Kunterbuntes Treiben am Strand in Stonetown
Anschließend musste Sonntagnacht dann auch noch genutzt werden. Also war ich noch mit 3 anderen Mädels Cocktails -Mojitos- trinken und danach mussten die Kalorien der ausgegebenen Pizza auch wieder weggetanzt werden.
Am Montag habe ich mich dann zusammen mit Ina und Isa ganz gemütlich auf den Weg nach Dar gemacht, die anderen hatten eine Fähre früher genommen.
Die kleine süße Truppe 
hatte den Kuchen
eindeutig verdient.
Mit den Kindern habe ich dann selbstverständlich auch noch ein bisschen gefeiert.

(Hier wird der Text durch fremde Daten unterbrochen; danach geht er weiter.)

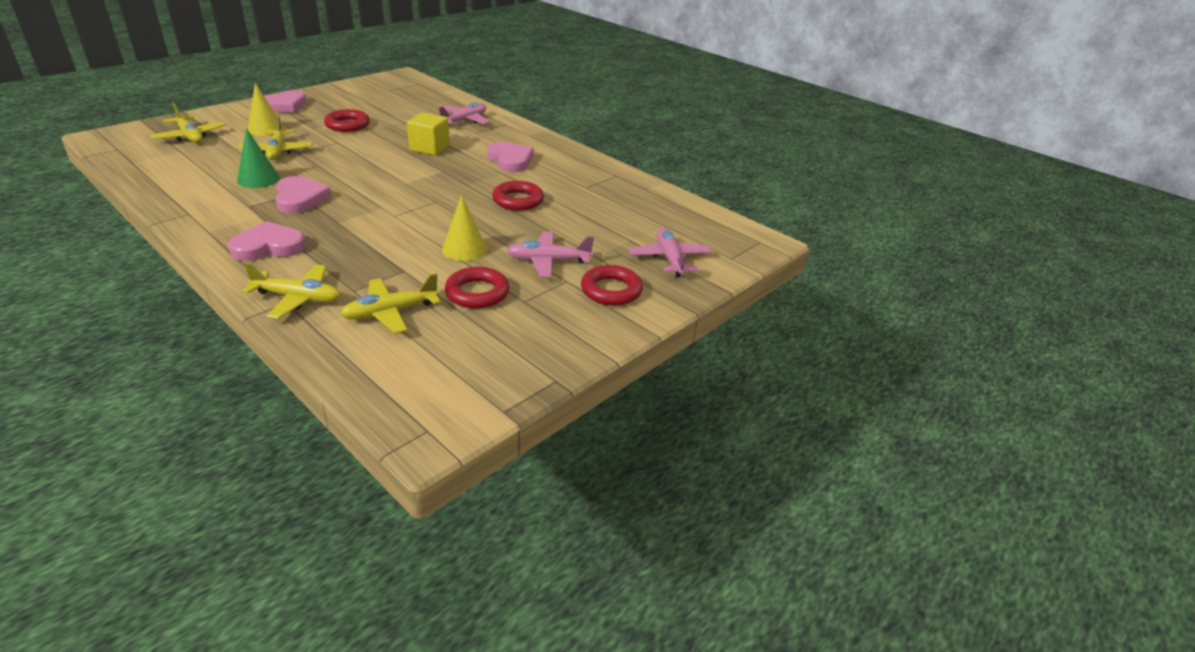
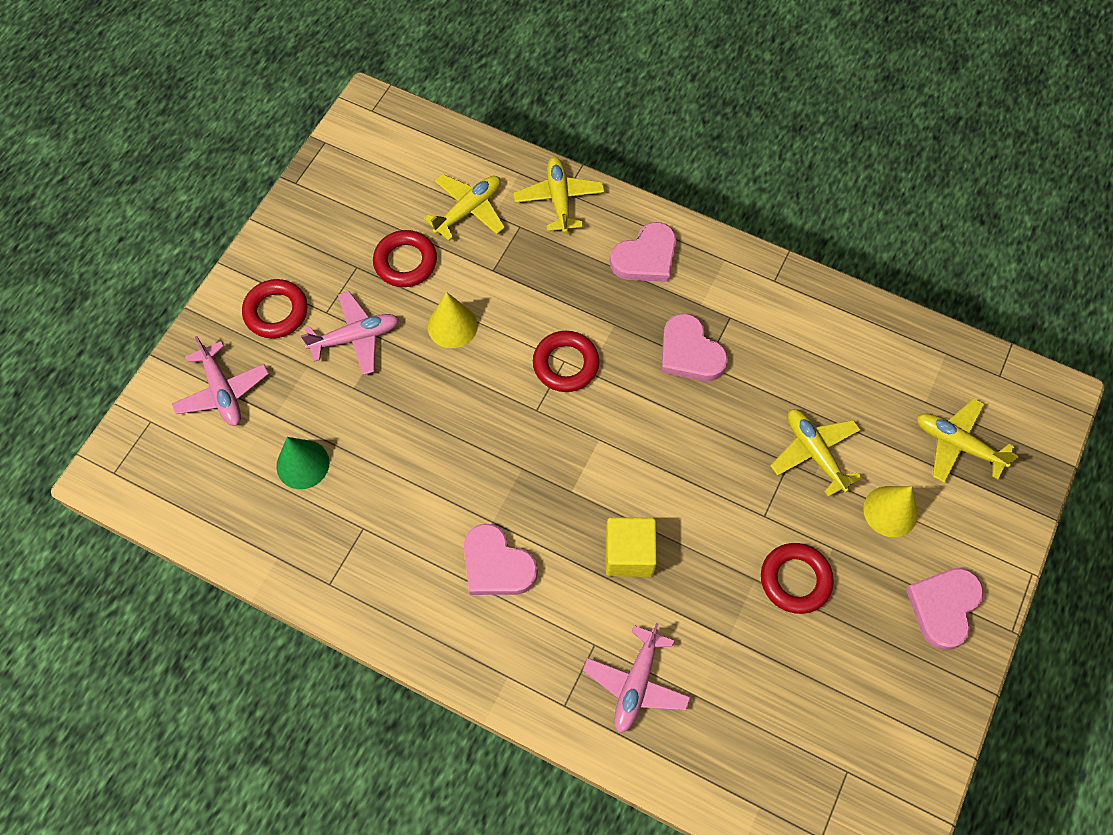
camera: 165 degrees right, 30 degrees up
(258, 179) = (771, 375): green cone -> green cone (302, 464)
(298, 298) = (559, 199): yellow plane -> yellow plane turned 90 degrees clockwise
(518, 200) = (438, 452): red ring -> red ring (565, 364)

Mit selbst gebackenem Kuchen, Topfschlagen und ein bisschen Sackhüpfen, haben sich auch die Kiddis über meinen Geburtstag gefreut.
Außerdem wurden wir von unserer Nachbarin zu Reis und Bohnen eingeladen.
Topfschlagen;
 ganz gesund in Mango-Version
Da man aber nur einmal 22 wird, habe ich jetzt Samstag nochmal meinen Geburtstag im kleinen Kreis, hier in Mapinga gefeiert. 



Nach diesem großartigen Abend ist meine Geburtstagslust dann tatsächlich auch erstmal ausreichend gestillt und wir werden ab nun versuchen, ein wenig Weihnachtsstimmung aufkommen zu lassen.
Das Paket von Mutti darf trotzdem so langsam mal ankommen.. :-)

Jetzt kehrt so langsam wieder Ruhe ein und meine Erkältung, die mich nun unglaubliche zwei Wochen verfolgt hat, gibt auch endlich mal Ruhe.

Sackhüpfen, 
so wie es sich für einen Kindergeburtstag gehört :)

Ich fand Sansibar wirklich schön und wir hatten viel Spaß. Allerdings war es trotzdem schön als wir dann endlich zurück in Mapinga waren.
Und hier werden wir dann auch erst einmal wieder bleiben. Bis kurz vor Weihnachten.
Dann gibt es hoffentlich den nächsten Reisebericht.




Ich hoffe, ihr hattet auch alle einen großartigen 1. + 2. Advent, sowie einen großzügigen Nikolaus.